You can allocate a class on the stack thusly:

class MyClass
{
...
};

main(...)
{
	MyClass mc;
	...
}

In general I would not advocate allocating classes on the stack, because 
some classes could be rather large in their size requirements. There are 
also some subtle "stack-effect" issues to catch the unwary...

C++ has become quite sophisticated over the years, especially with the 
use of templates and the like. My big criticism of C++ is that it has 
become *too* complicated, and much of the added complexity is really a 
cover for the deficiencies inherent in the language itself.

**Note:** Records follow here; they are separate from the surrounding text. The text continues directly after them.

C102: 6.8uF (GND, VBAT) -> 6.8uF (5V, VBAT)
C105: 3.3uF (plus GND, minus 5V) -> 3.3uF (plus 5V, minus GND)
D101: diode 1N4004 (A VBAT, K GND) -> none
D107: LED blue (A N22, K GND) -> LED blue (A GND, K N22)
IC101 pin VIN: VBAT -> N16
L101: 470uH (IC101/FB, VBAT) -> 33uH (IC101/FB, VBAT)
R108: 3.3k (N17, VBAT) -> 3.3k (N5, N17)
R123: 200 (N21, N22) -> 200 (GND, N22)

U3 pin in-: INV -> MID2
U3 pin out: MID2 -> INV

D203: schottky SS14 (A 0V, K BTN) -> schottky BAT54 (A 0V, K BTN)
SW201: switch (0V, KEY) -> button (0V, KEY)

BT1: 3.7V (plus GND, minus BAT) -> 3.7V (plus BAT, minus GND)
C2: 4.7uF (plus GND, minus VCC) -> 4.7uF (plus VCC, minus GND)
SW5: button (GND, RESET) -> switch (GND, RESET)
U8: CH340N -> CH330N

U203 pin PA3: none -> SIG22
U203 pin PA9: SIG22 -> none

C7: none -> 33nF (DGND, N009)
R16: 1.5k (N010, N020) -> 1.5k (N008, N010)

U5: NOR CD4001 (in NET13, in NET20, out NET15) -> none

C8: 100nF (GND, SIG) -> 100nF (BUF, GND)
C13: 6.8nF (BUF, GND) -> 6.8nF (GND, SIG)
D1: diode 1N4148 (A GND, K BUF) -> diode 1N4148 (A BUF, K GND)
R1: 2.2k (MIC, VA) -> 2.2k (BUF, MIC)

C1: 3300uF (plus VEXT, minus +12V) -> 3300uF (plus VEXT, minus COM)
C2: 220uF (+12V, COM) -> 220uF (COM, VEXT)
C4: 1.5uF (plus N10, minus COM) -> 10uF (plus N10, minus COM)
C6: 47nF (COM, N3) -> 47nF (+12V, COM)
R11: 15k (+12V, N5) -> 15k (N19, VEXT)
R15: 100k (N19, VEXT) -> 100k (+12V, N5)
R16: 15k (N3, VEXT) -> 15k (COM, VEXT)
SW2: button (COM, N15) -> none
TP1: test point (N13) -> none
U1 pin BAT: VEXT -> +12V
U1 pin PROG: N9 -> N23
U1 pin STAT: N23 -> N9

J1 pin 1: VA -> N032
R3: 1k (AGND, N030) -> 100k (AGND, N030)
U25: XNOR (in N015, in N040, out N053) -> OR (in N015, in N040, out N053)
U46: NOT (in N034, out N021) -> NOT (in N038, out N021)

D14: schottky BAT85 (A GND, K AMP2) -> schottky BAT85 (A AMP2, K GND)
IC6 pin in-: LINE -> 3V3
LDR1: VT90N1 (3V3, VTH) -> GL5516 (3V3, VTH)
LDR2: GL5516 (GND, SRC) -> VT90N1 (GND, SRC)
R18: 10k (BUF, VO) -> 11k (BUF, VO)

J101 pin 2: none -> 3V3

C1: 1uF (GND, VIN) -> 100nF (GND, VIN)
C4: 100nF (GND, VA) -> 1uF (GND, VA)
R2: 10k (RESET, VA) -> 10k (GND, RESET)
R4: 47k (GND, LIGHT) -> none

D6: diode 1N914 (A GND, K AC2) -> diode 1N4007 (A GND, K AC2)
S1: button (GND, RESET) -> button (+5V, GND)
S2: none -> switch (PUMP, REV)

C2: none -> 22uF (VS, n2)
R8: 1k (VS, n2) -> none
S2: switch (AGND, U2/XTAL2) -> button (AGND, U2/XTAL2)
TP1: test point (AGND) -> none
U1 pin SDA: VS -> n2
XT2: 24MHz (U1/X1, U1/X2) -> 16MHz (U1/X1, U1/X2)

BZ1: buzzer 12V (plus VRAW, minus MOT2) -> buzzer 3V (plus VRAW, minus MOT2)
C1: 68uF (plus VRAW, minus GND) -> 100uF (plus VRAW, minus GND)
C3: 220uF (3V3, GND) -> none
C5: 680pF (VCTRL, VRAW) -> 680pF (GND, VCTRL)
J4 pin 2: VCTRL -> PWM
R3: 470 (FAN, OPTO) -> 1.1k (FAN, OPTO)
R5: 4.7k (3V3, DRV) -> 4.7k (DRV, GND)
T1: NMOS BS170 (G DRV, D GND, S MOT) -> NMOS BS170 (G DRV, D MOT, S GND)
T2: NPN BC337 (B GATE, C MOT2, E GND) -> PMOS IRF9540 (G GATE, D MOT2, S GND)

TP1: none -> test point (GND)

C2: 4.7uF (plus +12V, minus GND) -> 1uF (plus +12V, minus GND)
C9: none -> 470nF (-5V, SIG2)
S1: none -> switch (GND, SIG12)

As much as I like C++ and have used it in the past, I must state that if 
you find yourself relying more and more on the "extended features", it 
may be you should be using another language more suited for the task. 
Unless you are doing serious number crunching or heavy-duty 
event-handling, even "scripting" languages like Python may be a better 
choice, as it is much more object-oriented than C++, has first-class 
functions that C++ does not have (in the core language anyway), and has 
many other niceties to boot. Allocation and pointer issues are simply 
non-existent, leaving you to more focus on solving the problem rather 
than on low-level annoyances. Yeah, I know it's "macho" being able to do 
C and C++ pointer arithmetic, but still! ;-)

Again, it's all a matter of what your needs are. As having mastered so 
many programming languages in the past that I've lost count, I tend to 
be much more "solutions-oriented" than "language-oriented".